I guess I’m sitting here wondering, “Which of those two is exerting the greater influence on our children’s thinking? Are they drifting morally or drifting theologically when they start to drift away from the faith?” Which do you think?
Dennis: Let’s ask our guests. Let’s see what they say. Drew Dyck and Rob Rienow join us on FamilyLife Today. I’ll introduce you in just a second; but first of all, Rob, how would you answer Bob’s question?
Rob: I think a lot of it can get traced back to some relational brokenness that comes either in the church life or in the home life. In our last program, we talked about how God creates moms and dads, and grandmas and grandpas to spiritually connect with their children at home. You talked, Dennis, about how you remember, in the church context, your mother reading the Bible, your father reading the Bible, and believing it.
Dennis: Right; living it out.
Rob: And living it out, yes. Comparatively speaking, very few Christian young people today ever see a mother or father open up God’s Word, read it and believe it with all their heart, and then live it out.
We live in this age of delegation parenting. You have to get all the experts together. If you want them to learn basketball, you get them a coach; piano, you get them a teacher; Jesus, you get them a youth pastor; and you just drive the minivan. You just drop them off at all the experts, and they’ll take care of it.
That’s fine for basketball and it is fine for piano and all those things; but when it comes to spiritual training—this idea of delegating that to someone else—we’re seeing tragic results.
Dennis: So back to Bob’s question. Is it a moral issue or a theological issue?
Rob: It’s both. It’s really both.
Dennis: And you’re saying it’s traced back to the family.

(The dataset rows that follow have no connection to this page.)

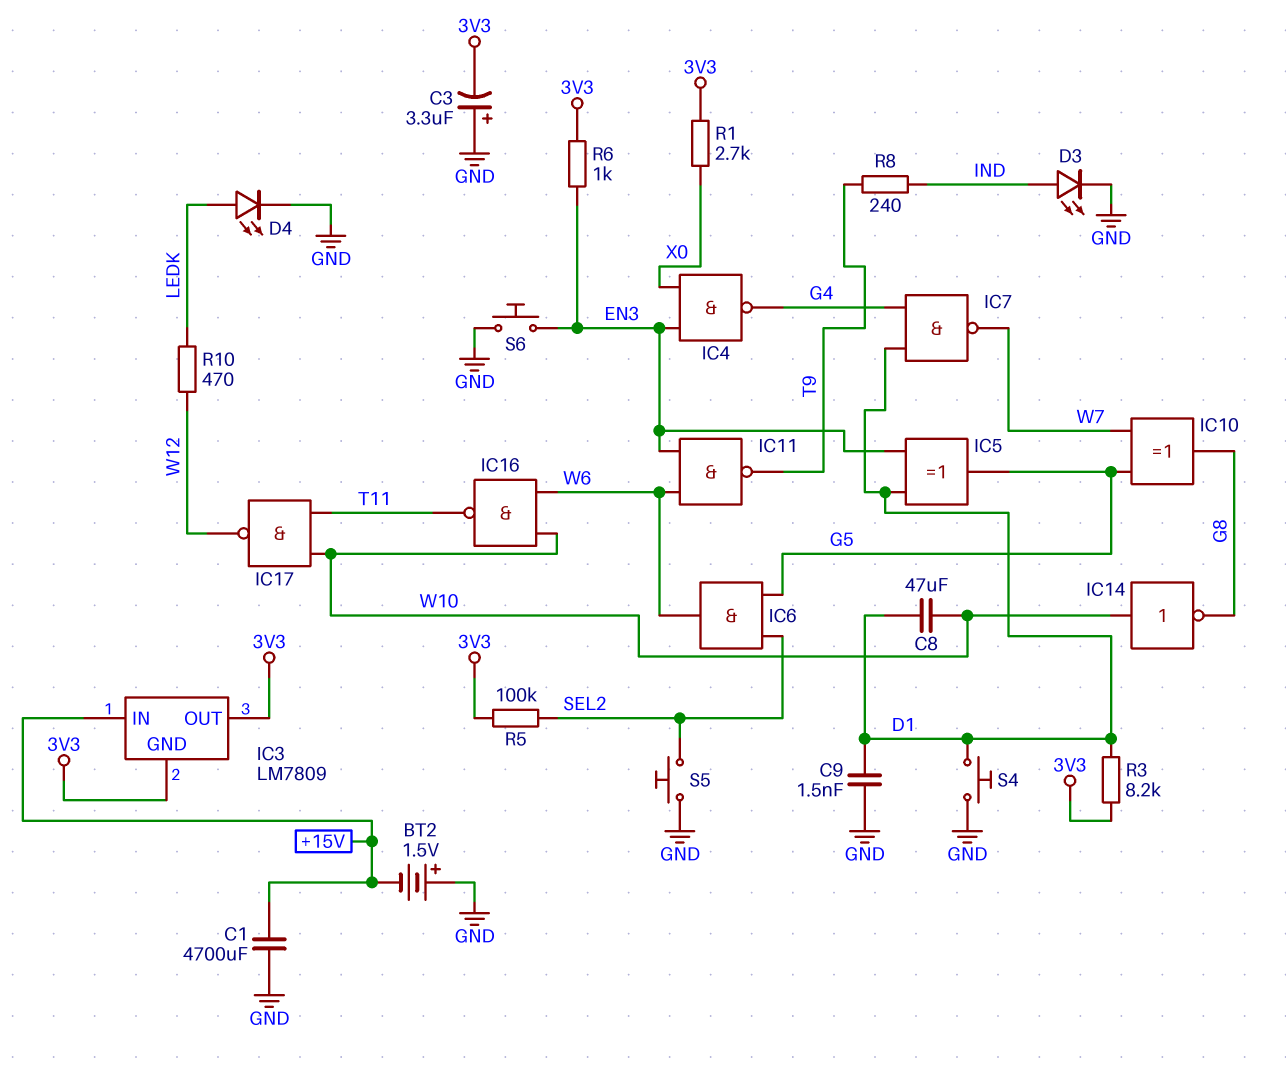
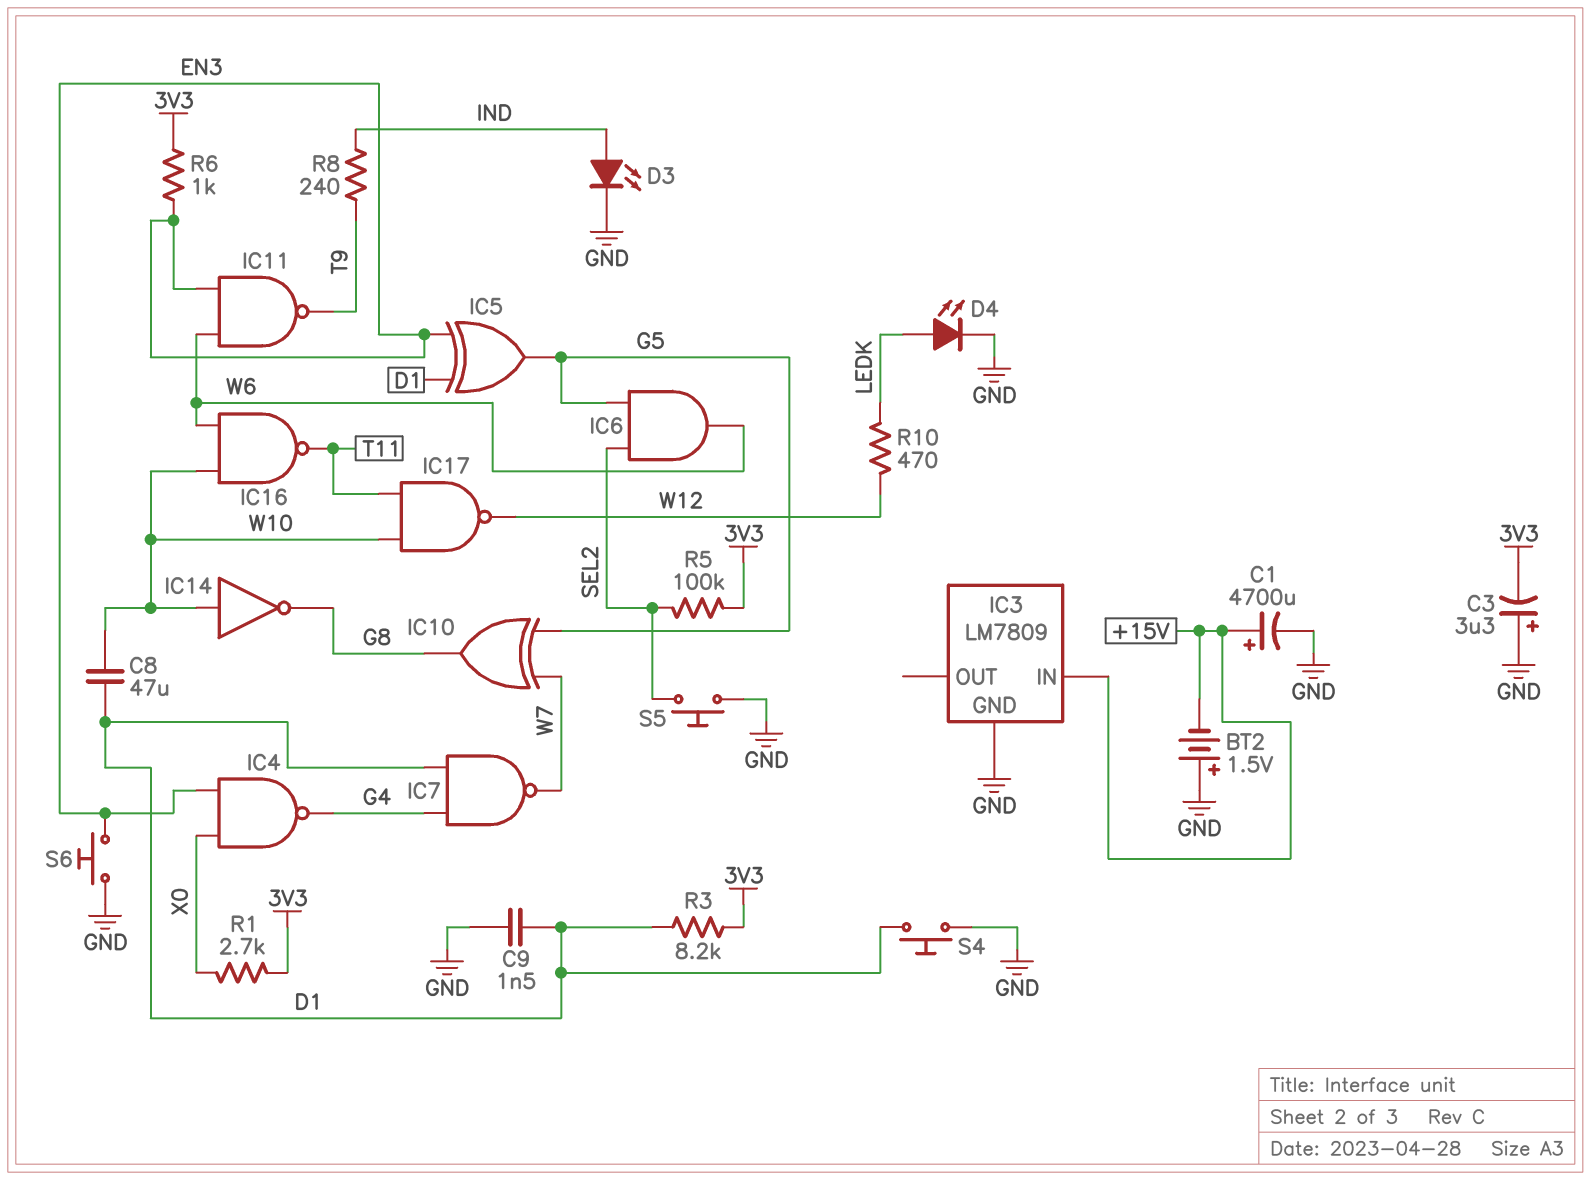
C1: 4700uF (+15V, GND) -> 4700uF (plus +15V, minus GND)
IC3 pin GND: 3V3 -> GND
IC3 pin OUT: 3V3 -> none

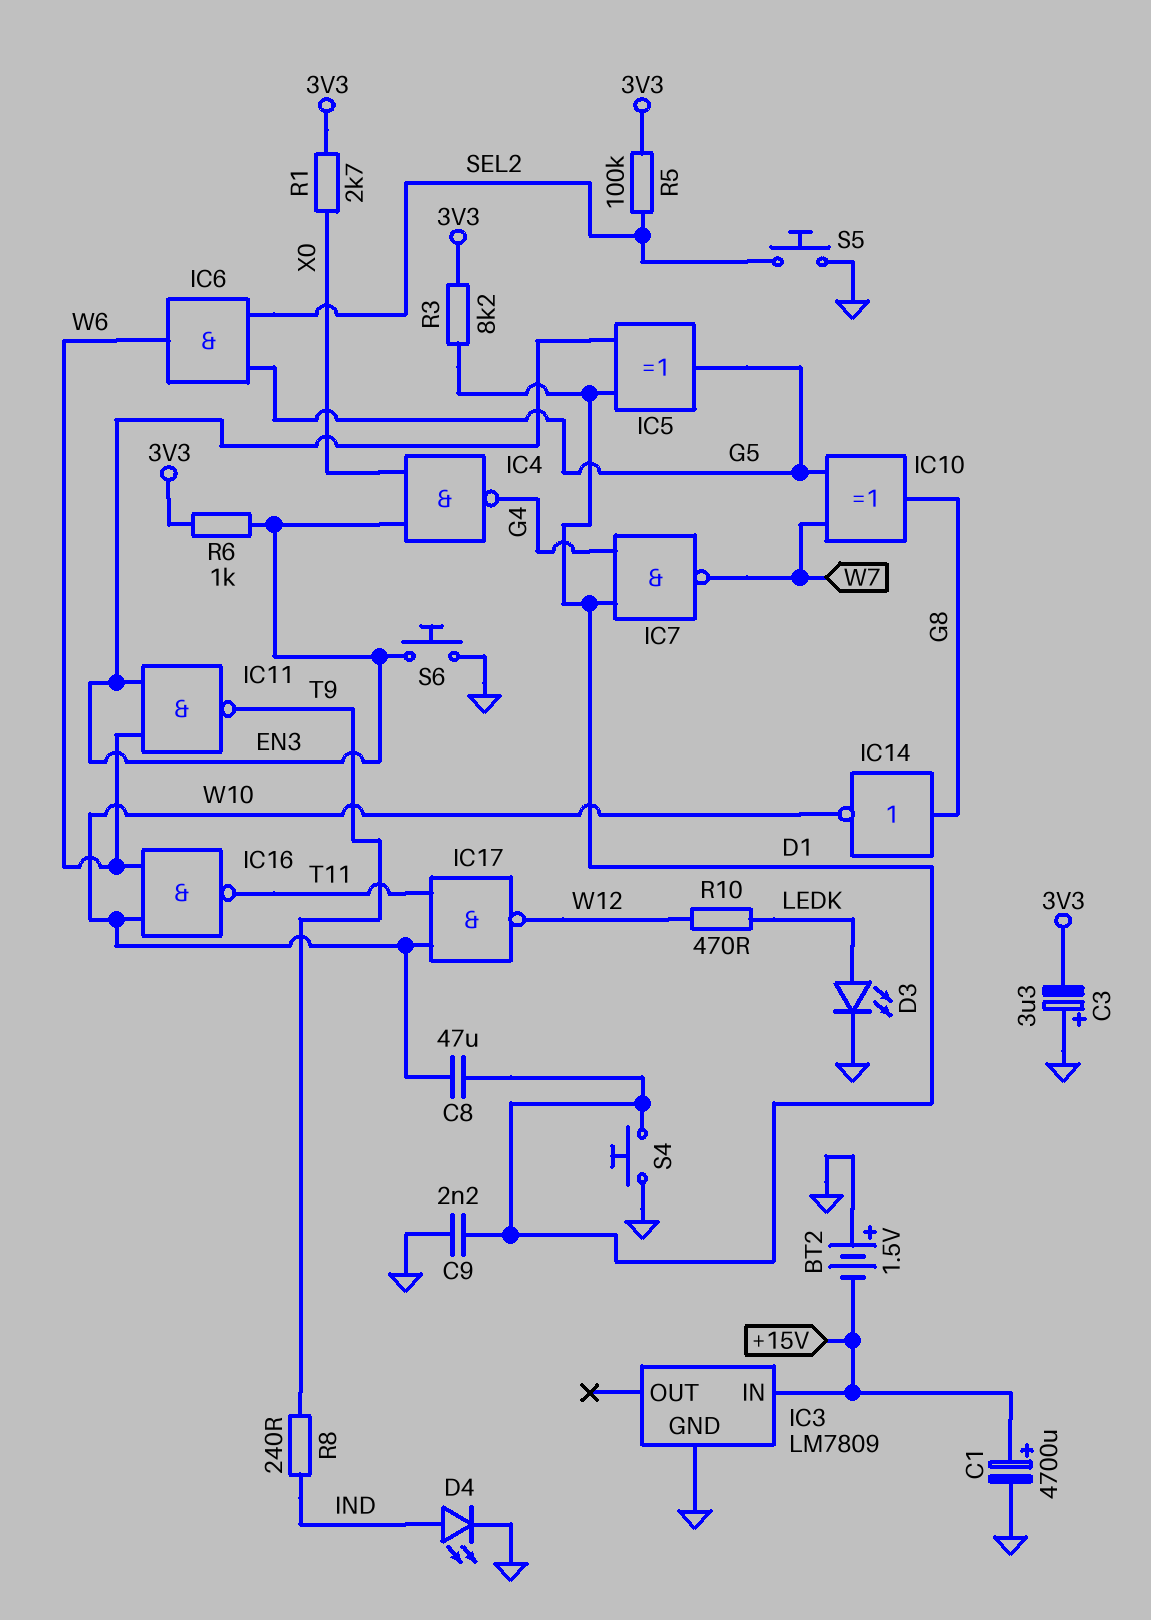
C9: 1.5nF (D1, GND) -> 2.2nF (D1, GND)
D3: LED (A IND, K GND) -> LED (A LEDK, K GND)
D4: LED (A LEDK, K GND) -> LED (A IND, K GND)
IC14: NOT (in W10, out G8) -> NOT (in G8, out W10)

Rob: Yes, it’s traced back to the family because there’s a lack of sometimes moral grounding in the home, and there’s a lack of theological grounding in the home. We tend to blame the church for all this stuff; but when you look in the Bible and you say, “Well where do children get trained and discipled?” the answer is home.
Dennis: Drew, what about you?
Drew: Before I did my research—when I’d ask people inside the church—“Why do young people leave the faith? What happens in those circumstances?”—the answer I would hear, or a variation of it was, “moral compromise.” That is, “A kid goes off to college, maybe moves in with his girlfriend, or someone goes off and starts to party, and then all of a sudden they have this problem.”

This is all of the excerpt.